What we’re doing in response to the jabber.ru MITM attack

As you may have heard, jabber.ru, a popular XMPP service discovered a sophisticated MITM attack against their service that may have lasted for up to 6 months. They published a great blog post, going over all the details of the attack and measures to prevent this sort of attack from happening on other services.

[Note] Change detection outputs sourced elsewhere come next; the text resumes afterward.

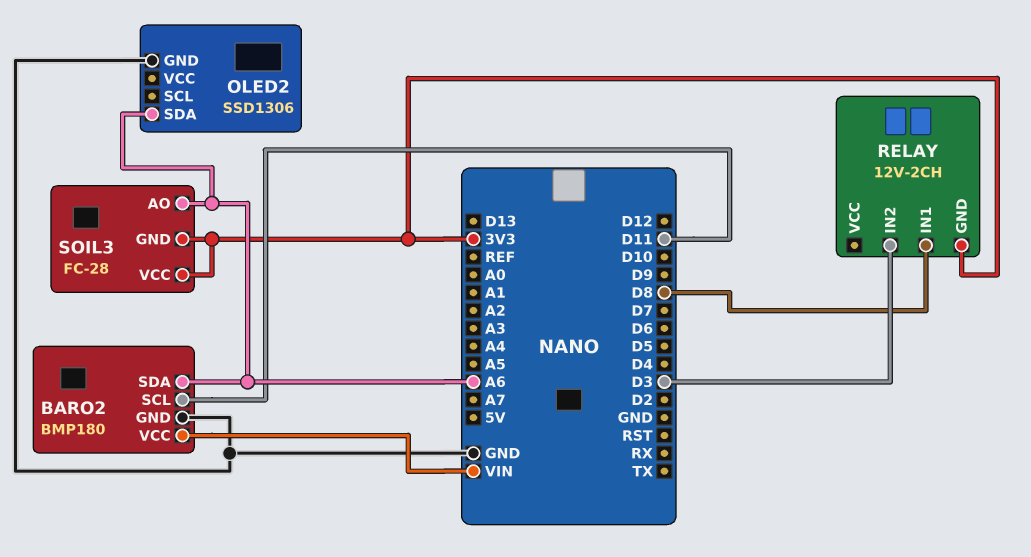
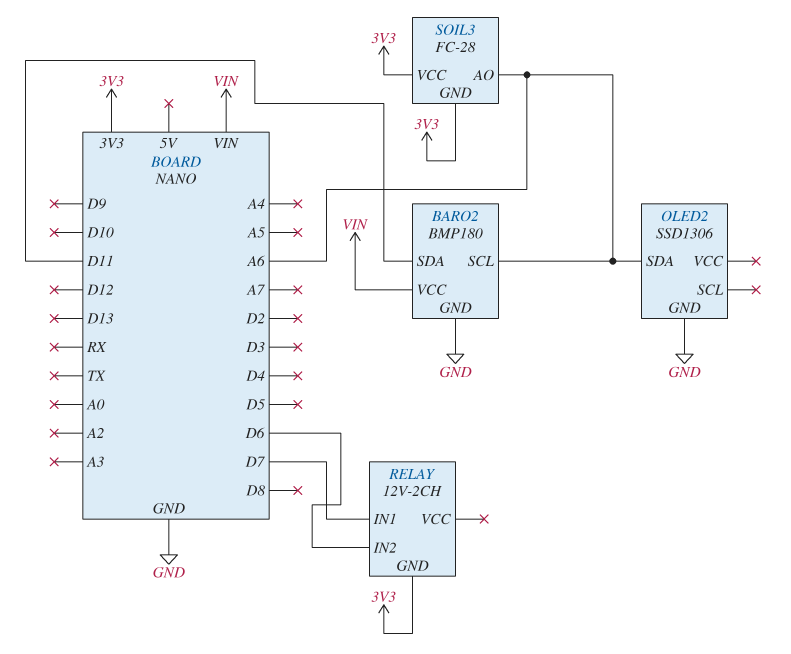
BARO2 pin SCL: D11 -> A6
BARO2 pin SDA: A6 -> D11
RELAY pin IN1: D8 -> D7
RELAY pin IN2: D3 -> D6

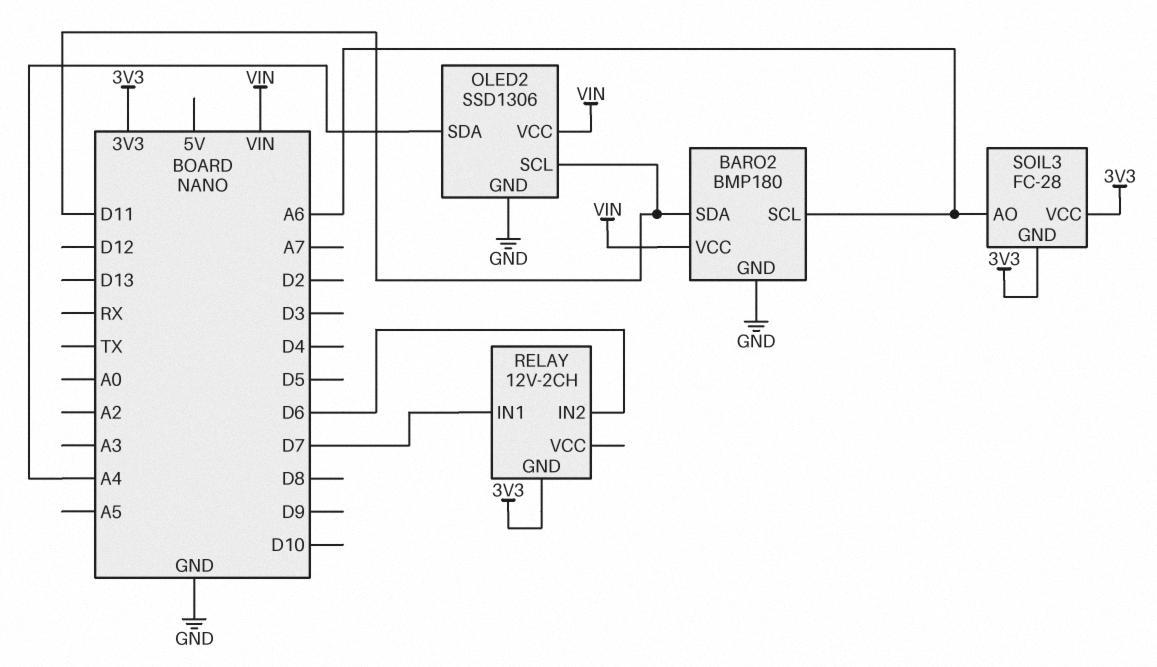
OLED2 pin SCL: none -> D11
OLED2 pin SDA: A6 -> A4
OLED2 pin VCC: none -> VIN

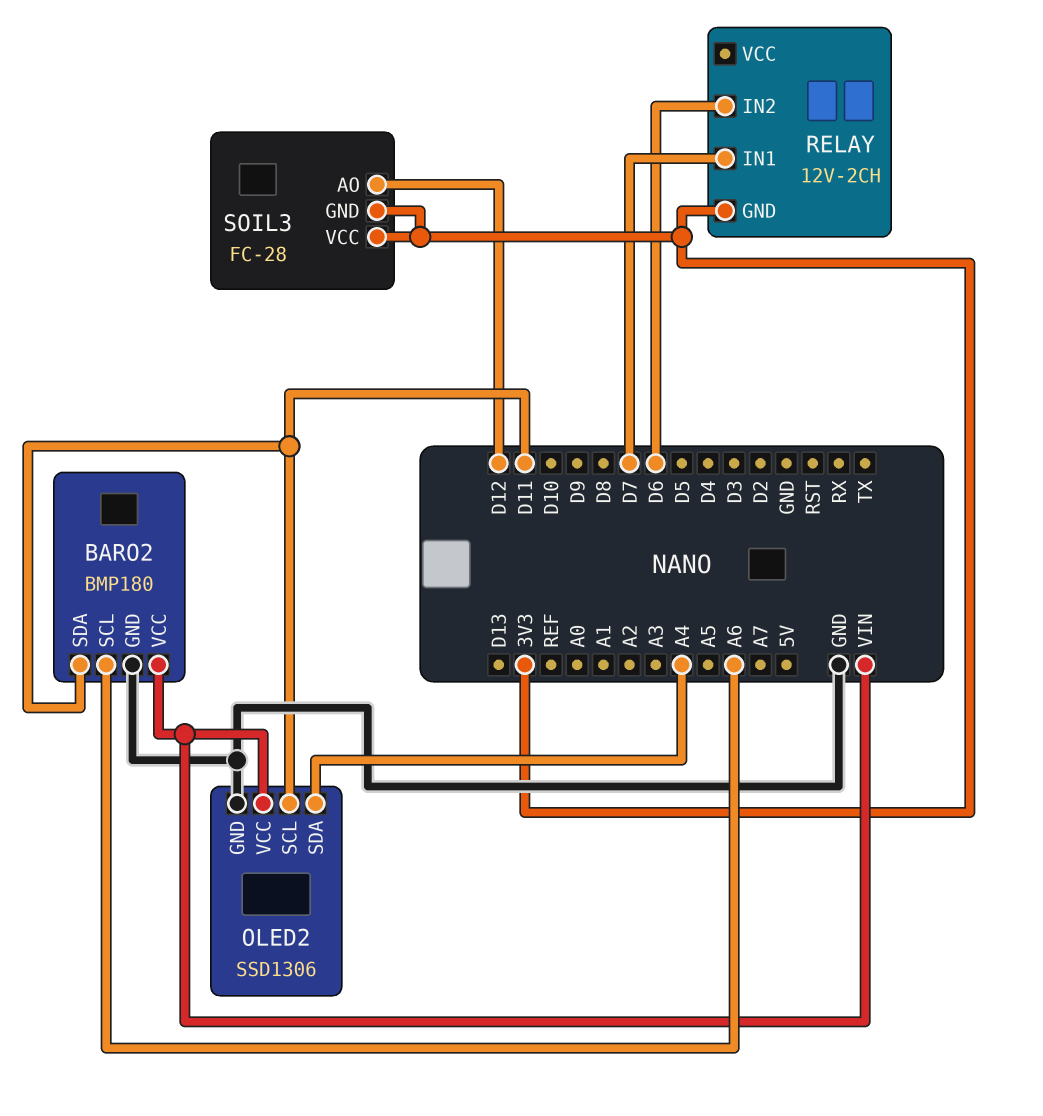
SOIL3 pin AO: A6 -> D12

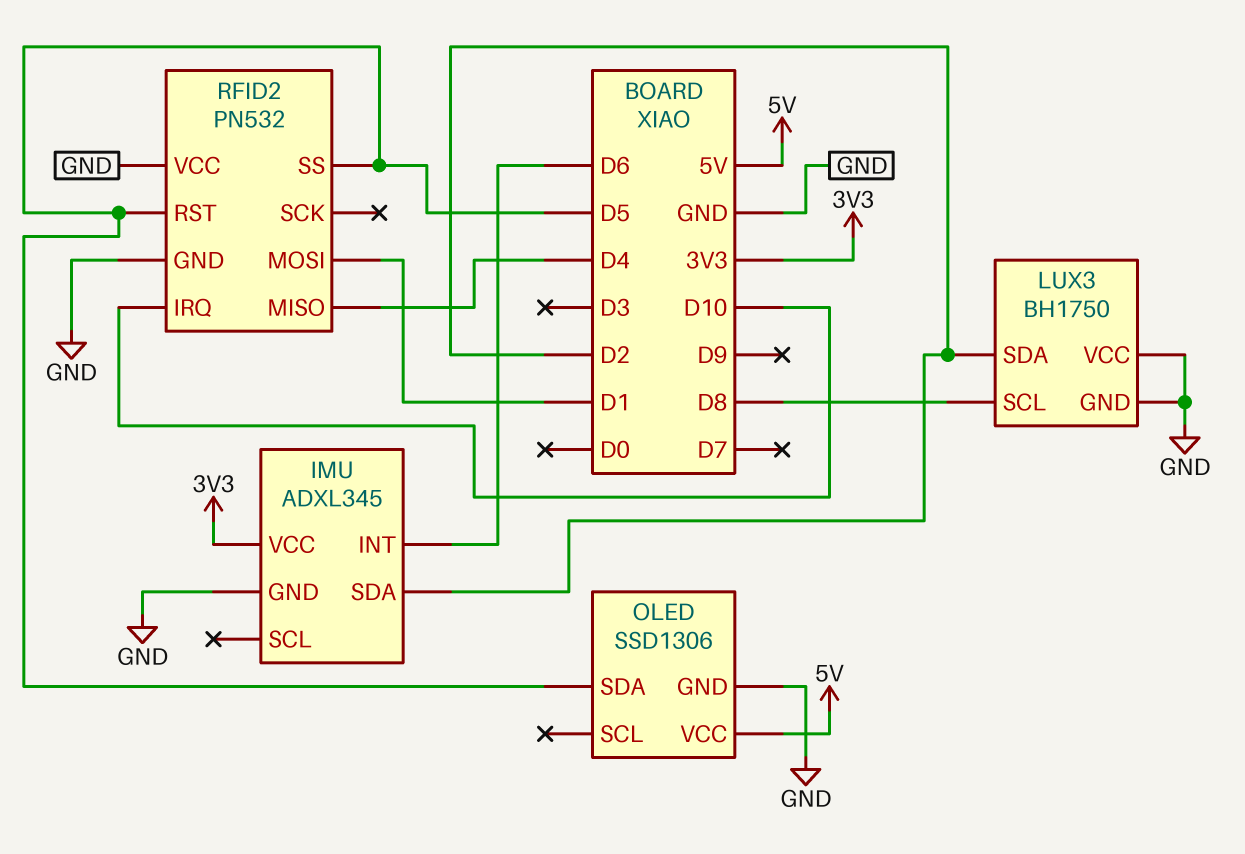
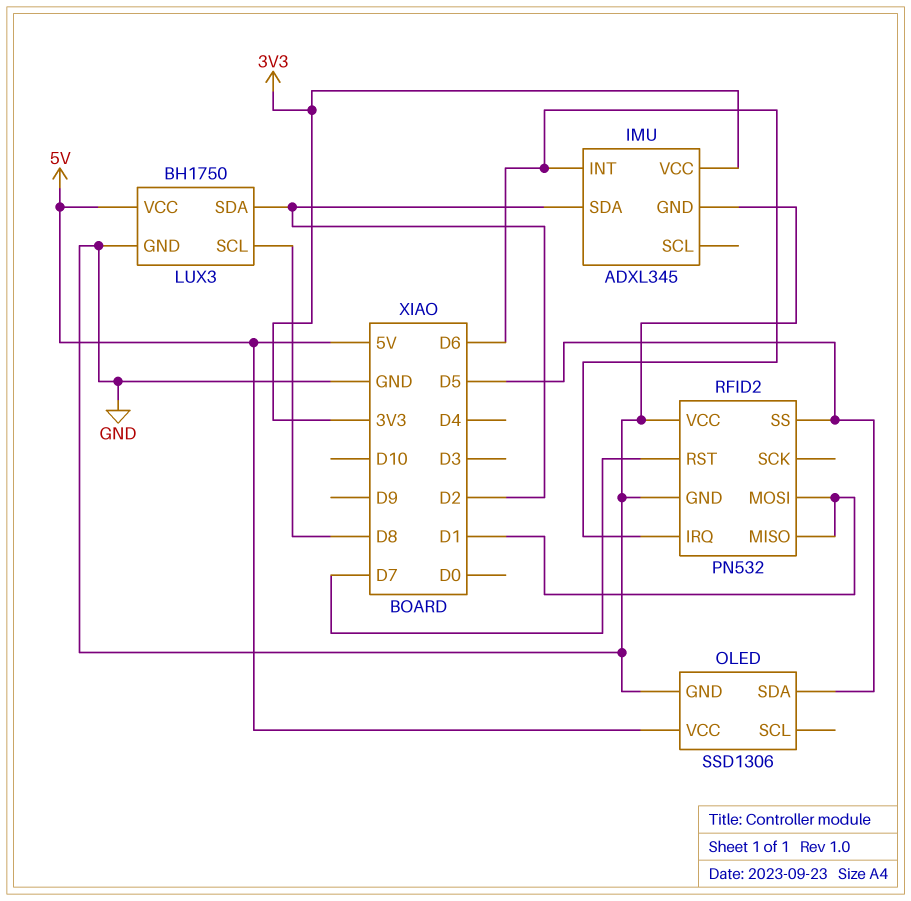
LUX3 pin VCC: GND -> 5V
RFID2 pin IRQ: D10 -> D6
RFID2 pin MISO: D4 -> D1
RFID2 pin RST: D5 -> D7

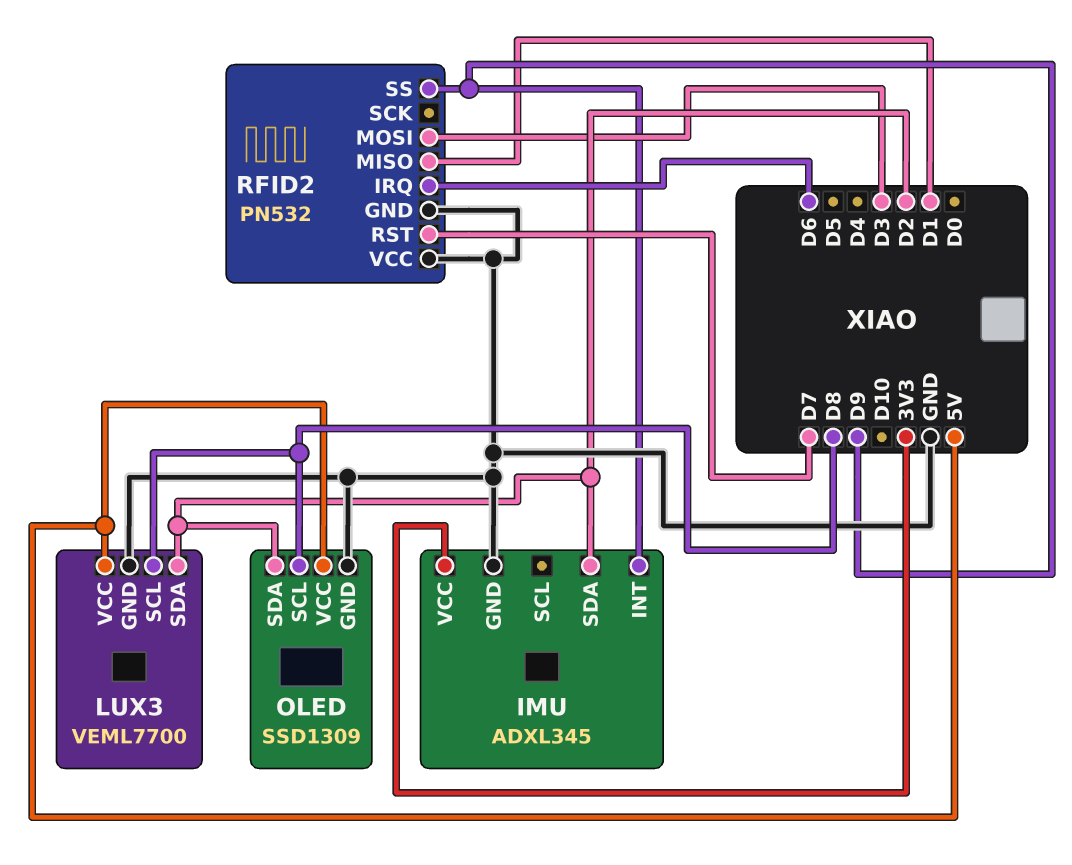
IMU pin INT: D6 -> D9
LUX3: BH1750 -> VEML7700
OLED: SSD1306 -> SSD1309
OLED pin SCL: none -> D8
OLED pin SDA: D5 -> D2
RFID2 pin MOSI: D1 -> D3
RFID2 pin SS: D5 -> D9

From reading the post, it was apparent that the same attack could also happen on XMPP.is, and potentially other Unredacted services. We’ve confirmed in multiple ways that this attack is not currently happening on XMPP.is infrastructure. However, it’s important for us to take precautions and be alerted to this sort of attack if it were to happen in the future.

What we’ve done

  • We have utilized CertWatch, a service by xmpp.net to alert us to the potential fact that there is an ongoing MITM attack against our XMPP service. At the time of this post, there is no ongoing MITM attack according to their service.
What it looks like if no MITM is active when manually checking CertWatch
  • To subscribe to CertWatch alerts for XMPP.is, you can open either link in your XMPP client:
  • We have verified that our XMPP.is certificate fingerprint transparency automation is working as intended.
    • If you wish to manually check that the certificate presented to your XMPP client is valid, we have a script that has been running for many years that outputs the fingerprints from newly issued certificates. The output can be found here and is automatically updated.
A screenshot of the current fingerprints as of this blog post
  • We have signed up for Cloudflare’s Certificate Transparency Monitoring on all important domains, so that admins can be notified when new certificates get issued for Unredacted services. This allows us to have 2 sources in which we could be notified of a potential MITM attack.
  • We have double checked and ensured that we utilize CAA records across all domains.

What we will explore

  • We are considering automating the monitoring of default gateway MAC address changes across our dedicated hardware infrastructure. We already ingest metrics via Prometheus node_exporter that allow us to track this historically.
  • We are planning on setting up Cert Spotter, and monitoring all important domains so that we can be notified of certificate changes when they happen.
  • We plan to ensure that all existing XEPs that are mentioned in this blog post (which are supported by Prosody) get implemented on XMPP.is. This will help support channel binding and other existing SASL issues.

Our final thoughts

It is concerning that any attack like this can go unnoticed, and it’s unfortunately something that’s easy to miss. People think as valid certificates as automatically trustworthy. However, in cases where someone has access to your physical infrastructure a lot of things are possible, including what happened with jabber.ru (issuing Let’s Encrypt certificates from their DNS A/AAAA record IP). It’s also equally worrying that there are many certificate authority failures. When they are the root of trust, and they are not trustworthy it creates the potential for many problems with TLS on the internet.